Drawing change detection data
☆ ☆ ☆ ☆

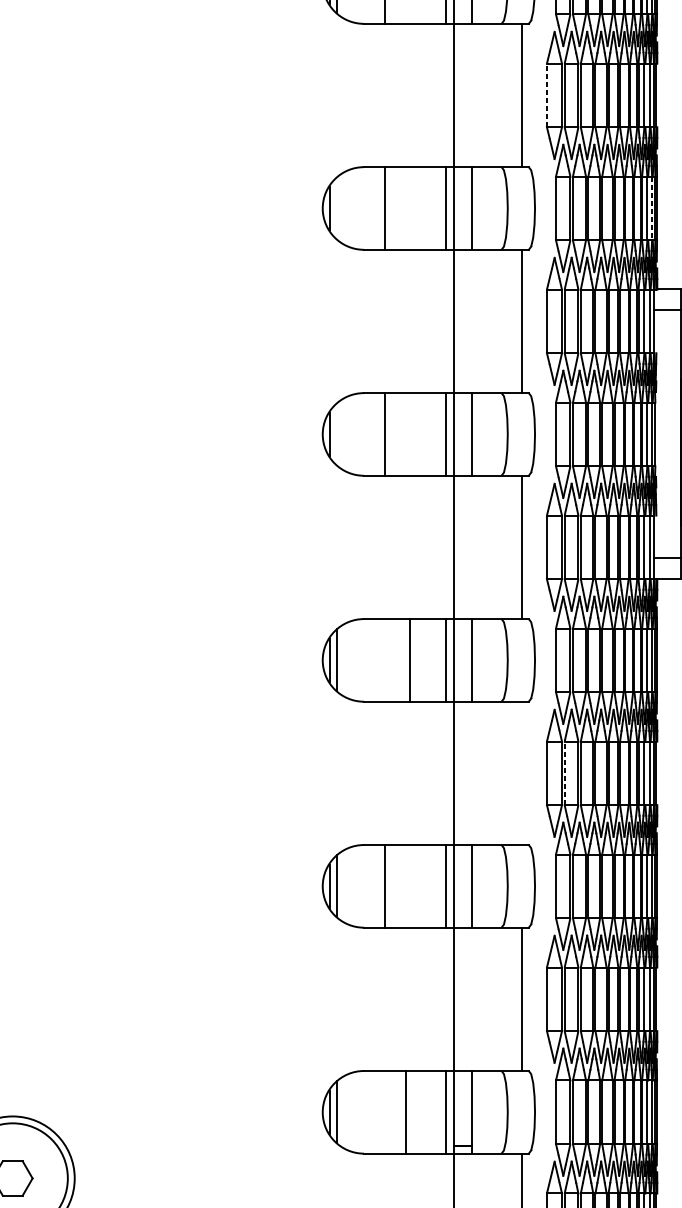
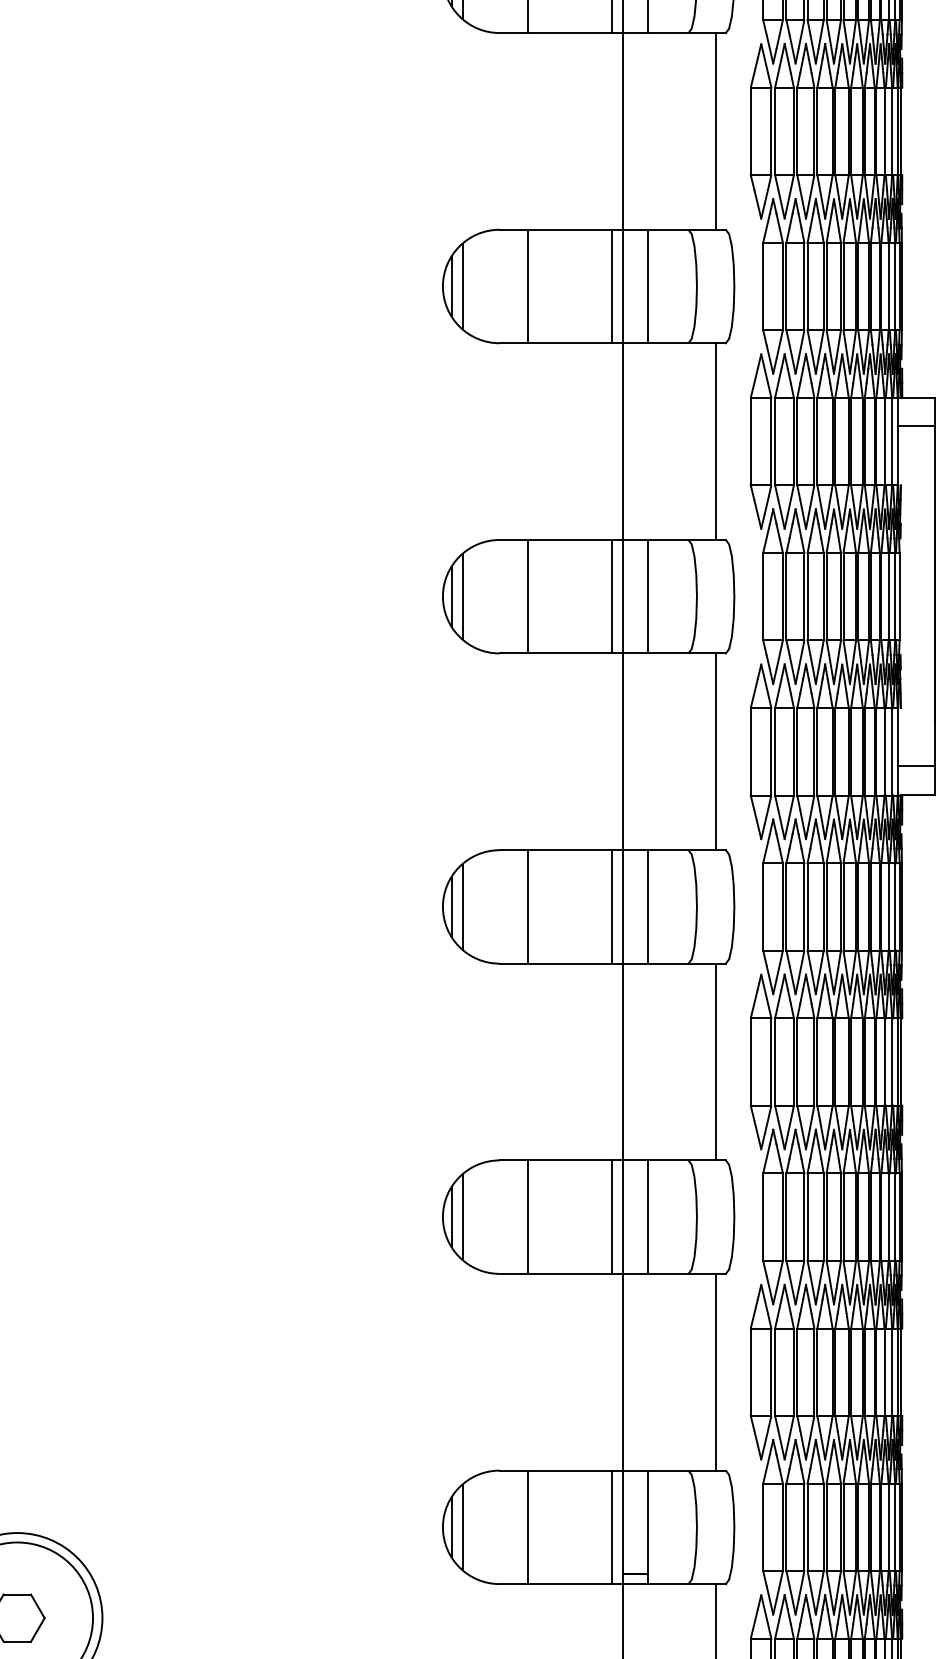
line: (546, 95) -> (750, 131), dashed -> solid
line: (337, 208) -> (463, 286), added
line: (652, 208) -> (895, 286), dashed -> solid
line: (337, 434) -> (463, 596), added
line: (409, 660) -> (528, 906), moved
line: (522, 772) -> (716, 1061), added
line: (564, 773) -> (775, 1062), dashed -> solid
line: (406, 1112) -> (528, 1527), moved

☆ ☆ ☆ ☆

### [Problem]
All records must be output exactly as they are, except for the pictures, which are left out.

### [Answer section]
line: (546, 95) -> (750, 131), dashed -> solid
line: (337, 208) -> (463, 286), added
line: (652, 208) -> (895, 286), dashed -> solid
line: (337, 434) -> (463, 596), added
line: (409, 660) -> (528, 906), moved
line: (522, 772) -> (716, 1061), added
line: (564, 773) -> (775, 1062), dashed -> solid
line: (406, 1112) -> (528, 1527), moved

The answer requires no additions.